Porque toda esta legión de beneficiarios de los erarios públicos, que escriben no por una necesidad ineludible sino para ganar concursos y prebendas, y garrapatean culebrones sobre cualquier cosa, incluso sobre poetas y asesinos de la conquista de América, deben tener presente que su gloria durará tanto como la de Manuel Terrín, un electricista de Córdoba que ha ganado la media pendejadita de 1530 concursos, quinientos de ellos de narrativa, y es famoso por ser desconocido.

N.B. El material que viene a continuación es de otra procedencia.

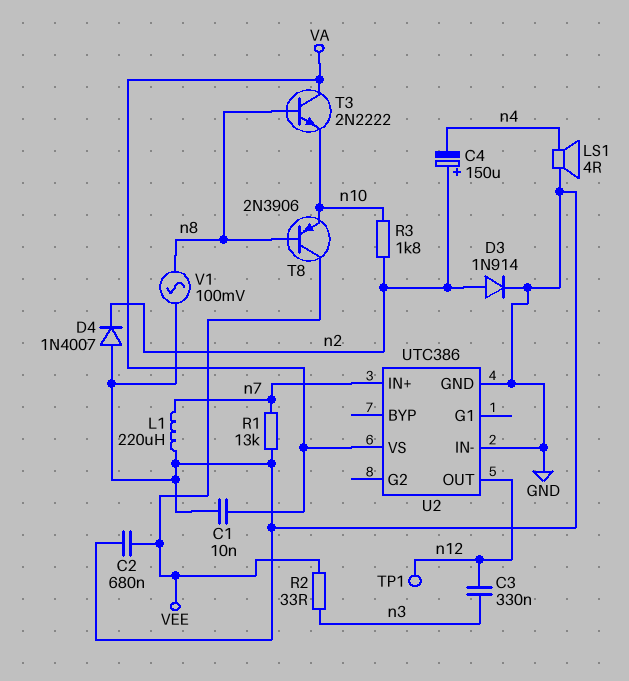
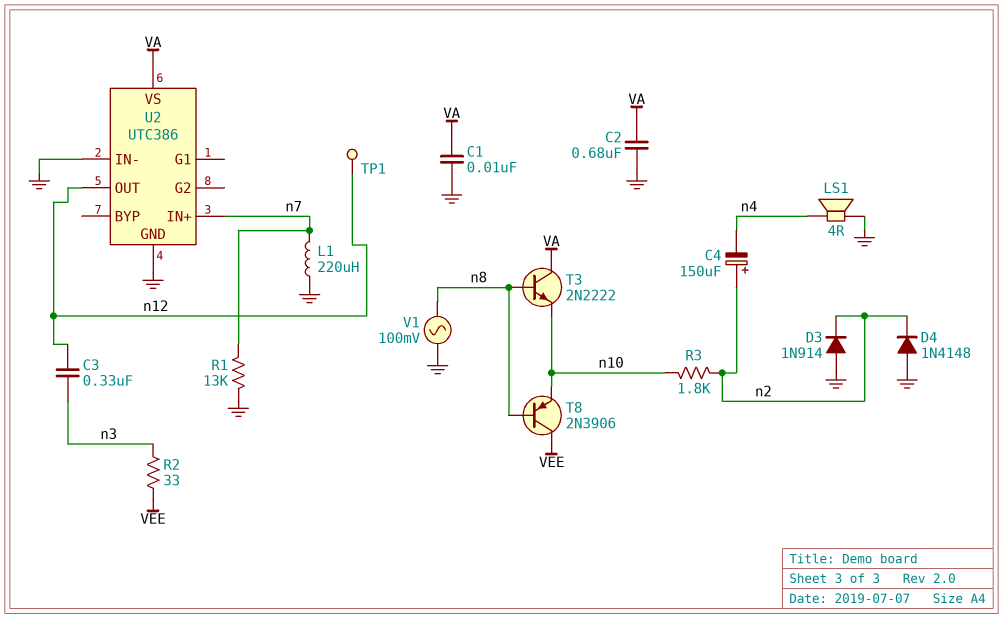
C2: 680nF (GND, VEE) -> 680nF (GND, VA)
D3: diode 1N914 (A n2, K GND) -> diode 1N914 (A GND, K n2)
D4: diode 1N4007 (A GND, K n2) -> diode 1N4148 (A GND, K n2)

Ni Borges, Camus, Cervantes, Dos Passos, Dostoievsky, Dreiser, Drieu la Rochelle, Faulkner, Flaubert, Forster, Genet, Greene, Hemingway, Huxley, Joyce, Lawrence, Machado de Asis, Martin du Gard, Mauriac, Montherlant, Orwell, Proust, Scott Fitzgerald, Waugh o Wilson, escribieron para que los invitaran a bailar merengue y soplar canutos en las Ferias del Libro y los Festivales de hoy. Escribieron bien porque dijeron las verdades de su tiempo, porque no fueron la voz de los establecimientos, y quienes leen saben que no mienten. Porque quien crea una voz, crea un destino, y vivirá para siempre, como bien lo entendió Han Yu, un poeta chino que conocí en el siglo VIII, y me dijo:
Todo resuena cuando se rompe el equilibrio.
Las yerbas son silenciosas,
pero si el viento las agita, silban.
El agua calla,
pero si el aire la mueve, repica;
las olas mugen: algo las oprime;
la cascada se precipita: le falta suelo;
el lago hierve: algo lo calienta.
Son mudos los metales y las piedras,
pero si algo los golpea, rechinan.
Así el hombre.
Si habla, es que no puede contenerse;
si se emociona, canta;
si sufre, se lamenta.
Todo lo que sale de su boca
se debe a una rotura…
Cuando el equilibrio se fragmenta,
el cielo escoge entre los hombres
aquellos más sensibles y los hace hablar.